The remarks, which were not broadcast but have gained circulation among broadcast journalists, are likely to enrage the right of the Conservative Party when Mr Major had promised a truce with Maastricht rebels.
The incident follows an interview with ITN's political editor, Michael Brunson, last Friday after the Prime Minister had won his confidence vote over handling of the Maastricht Treaty in the Commons. Private discussion seems to have been picked up on a 'live feed' - which made Mr Major's conversation available to the BBC and Sky as well as ITN - and taped by technicians.
According to today's Observer Mr Major told Mr Brunson: 'The real problem is one of a tiny majority. Don't overlook that. I could have all these clever, decisive things which people wanted me to do - but I would have split the Conservative party into smithereens. And you would have said I had acted like a ham-fisted leader.'
Mr Brunson asked the Prime Minister why he did not sack three rebel Cabinet ministers, to which the Mr Major replied: 'Just think it through from my perspective. You are the Prime Minister, with a majority of 18, a party that is still harking back to a golden age that never was (the Thatcher era), and is now invented. You have three right-wing members of the Cabinet who actually resign. What happens in the Parliamentary party?'
When Mr Brunson argued that the Prime Minister had the power to bring in others, Mr Major said: 'I could bring in other people. But where do you think most of this poison is coming from? From the dispossessed and the never-possessed. You can think of ex-ministers who are going around causing all sorts of trouble.
'We don't want another three bastards out there. What's Lyndon Johnson's maxim?' (The maxim is: 'It's probably better to have him inside the tent pissing out, than outside pissing in.')

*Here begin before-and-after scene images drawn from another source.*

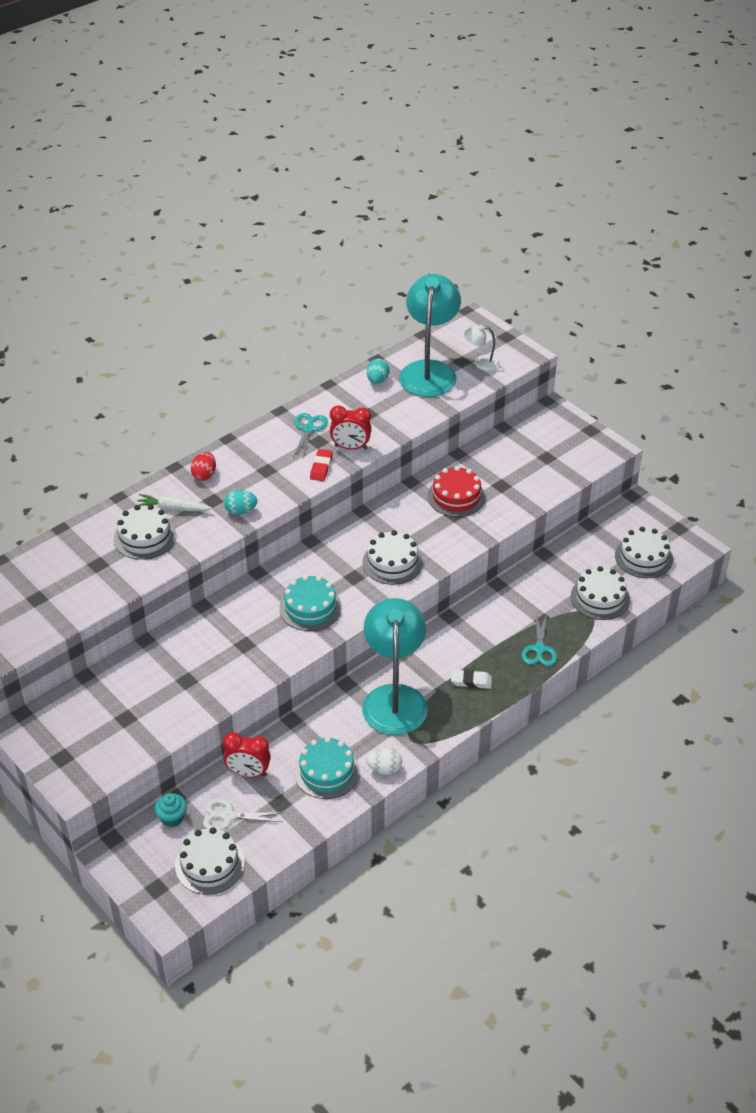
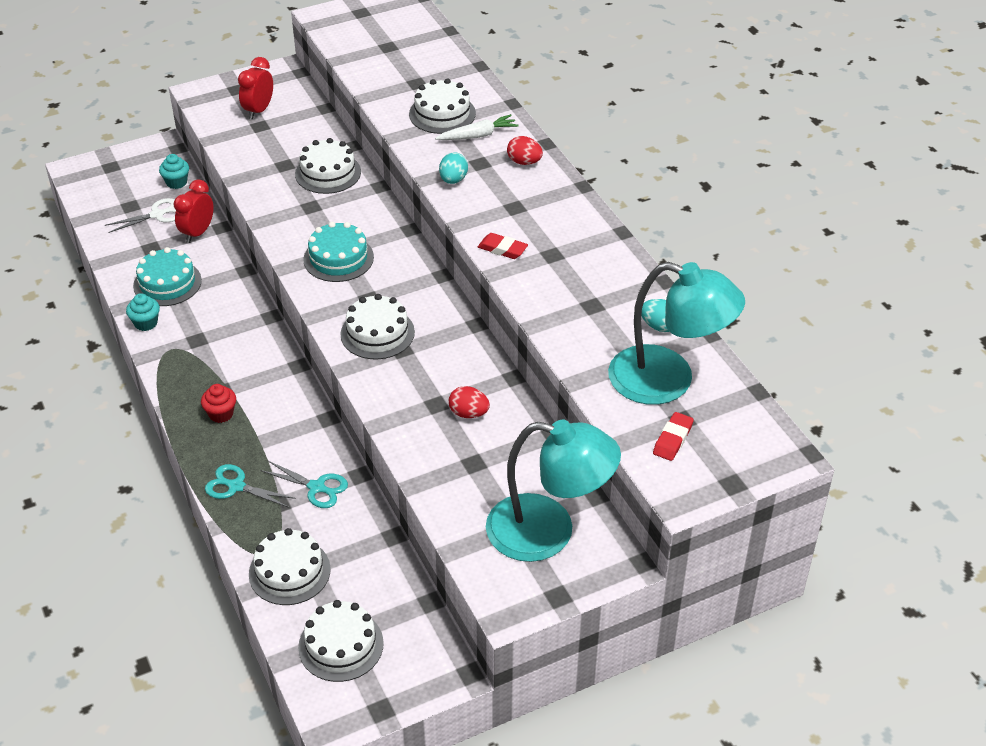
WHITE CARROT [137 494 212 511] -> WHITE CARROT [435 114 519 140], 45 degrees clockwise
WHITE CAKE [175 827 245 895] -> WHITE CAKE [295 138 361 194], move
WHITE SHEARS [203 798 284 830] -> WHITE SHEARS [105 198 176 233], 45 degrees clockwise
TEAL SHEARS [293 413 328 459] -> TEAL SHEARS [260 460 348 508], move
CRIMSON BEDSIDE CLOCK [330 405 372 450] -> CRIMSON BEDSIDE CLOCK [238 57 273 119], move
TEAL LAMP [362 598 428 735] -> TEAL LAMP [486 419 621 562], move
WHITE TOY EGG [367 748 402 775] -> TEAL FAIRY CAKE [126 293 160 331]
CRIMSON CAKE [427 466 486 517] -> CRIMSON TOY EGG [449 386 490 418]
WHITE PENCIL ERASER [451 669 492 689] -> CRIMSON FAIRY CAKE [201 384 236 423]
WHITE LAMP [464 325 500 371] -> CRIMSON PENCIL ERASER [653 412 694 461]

At no point in the tape did the Prime Minister name the three colleagues singled out for attack. Four Cabinet ministers are regarded as sceptics on Europe: Peter Lilley, Secretary of State for Social Security, Michael Portillo, Chief Secretary to the Treaasury, John Redwood, Secretary of State for Wales, and Michael Howard, the Home Secretary.
But revelations of Mr Major's private opinions, unless proved false, will damage his standing on the right of the party - and undermine his claims to be a sceptic on Europe himself. They also underline the deep divisions which have been created within the Conservatives by the 18-month row over ratification of the Maastricht Treaty.
Downing Street said last night that it 'did not know if this conversation took place and if it did it would have been a private matter'.
Mr Brunson was not available for comment but an ITN spokesperson said: 'Michael Brunson has private conversations with senior politicians all the time and he would never comment on them'.